APPENDIX

When those offended souls had told their story,

I bowed my head and kept it bowed until

the poet said, “What are you thinking of?”

When finally I spoke, I sighed, “Alas,

all those sweet thoughts, and oh, how much desiring

brought these two down into this agony.”

And then I turned to them and tried to speak;

I said, “Francesca, the torment that you suffer

brings painful tears of pity to my eyes.

But tell me, in that time of your sweet sighing

how, and by what signs, did love allow you

to recognise your dubious desires?”

And she to me: “There is no greater pain

than to remember, in our present grief,

past happiness (as well your teacher knows)!

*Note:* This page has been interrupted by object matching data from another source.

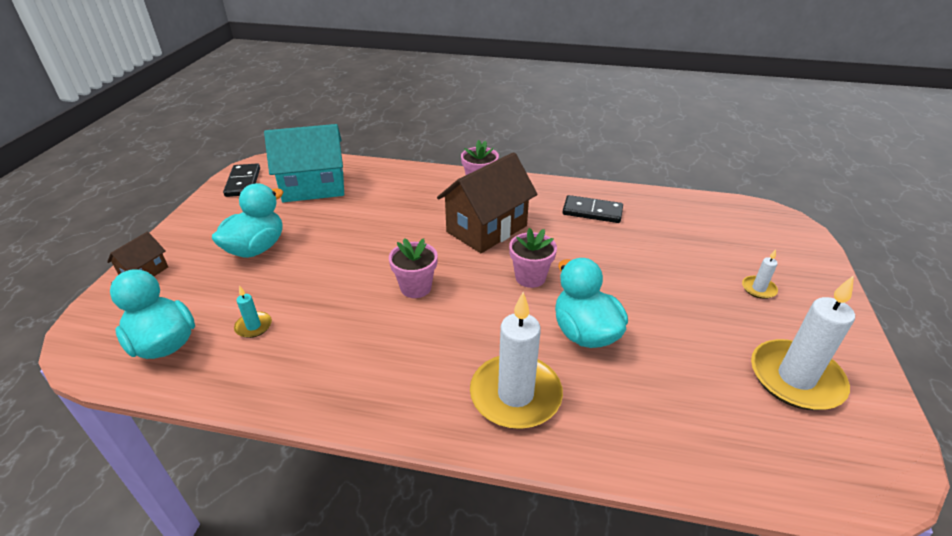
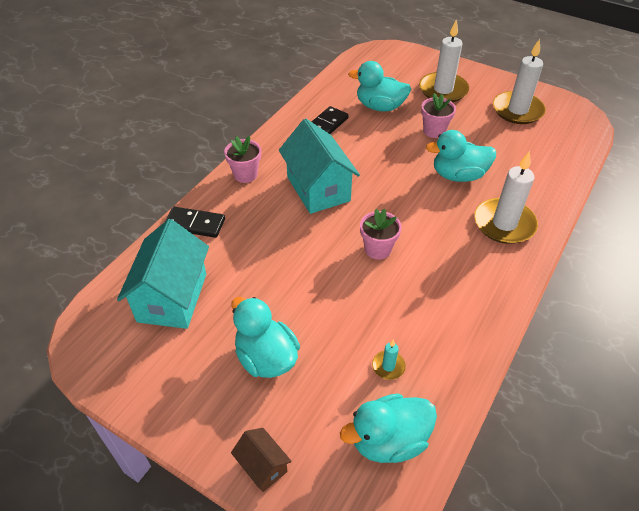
camera: 70 degrees left, 10 degrees up
(243, 182) = (116, 364): black domino -> black domino (195, 224)
(486, 229) = (318, 189): brown house -> turquoise house
(530, 277) = (391, 183): pink flower pot -> pink flower pot (434, 131)
(664, 242) = (380, 107): none -> turquoise duck
(758, 289) = (443, 90): white candle -> white candle, size x2.26

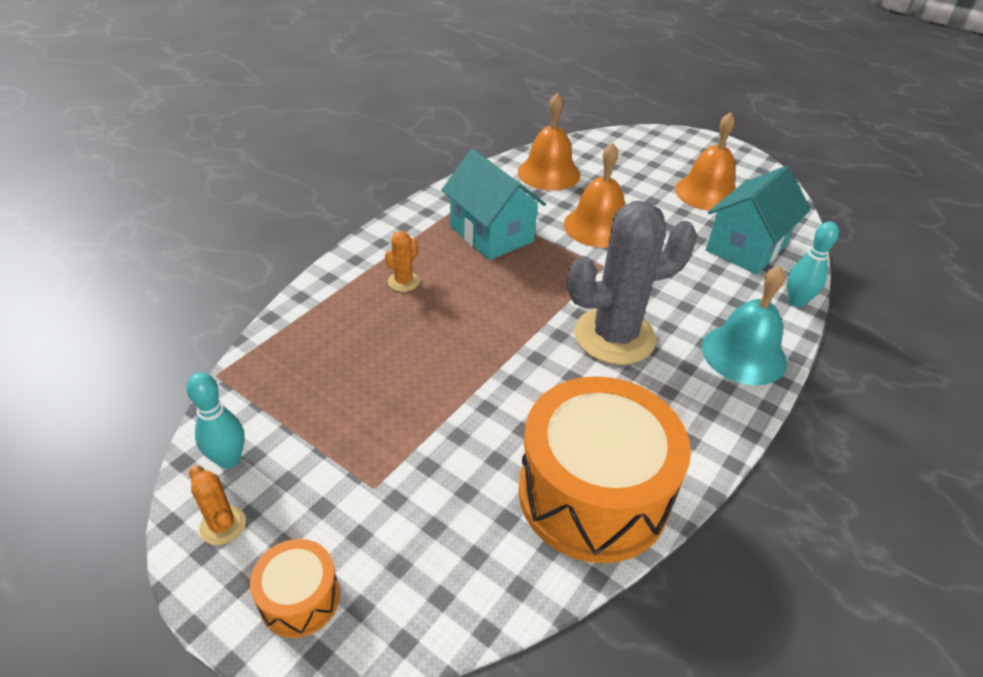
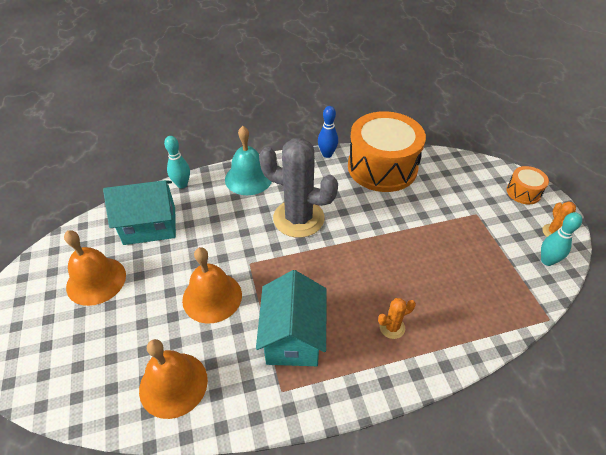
camera: 140 degrees left, 5 degrees up
(703, 464) = (327, 154): none -> blue bowling pin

But if your great desire is to learn

the very root of such a love as ours,

I shall tell you, but in words of flowing tears.

One day we read, to pass the time away,

of Lancelot, of how he fell in love;

we were alone, innocent of suspicion.

Time and again our eyes were brought together

by the book we read; our faces flushed and paled.

To the moment of one line alone we yielded:

it was when we read about those longed-for lips

now being kissed by such a famous lover,

that this one (who shall never leave my side)

then kissed my mouth, and trembled as he did.

Our Galehot was that book and he who wrote it.

That day we read no further.” And all the while

the one of the two spirits spoke these words,

the other wept, in such a way that pity

blurred my senses; I swooned as though to die,

and fell to Hell’s floor as a body, dead, falls.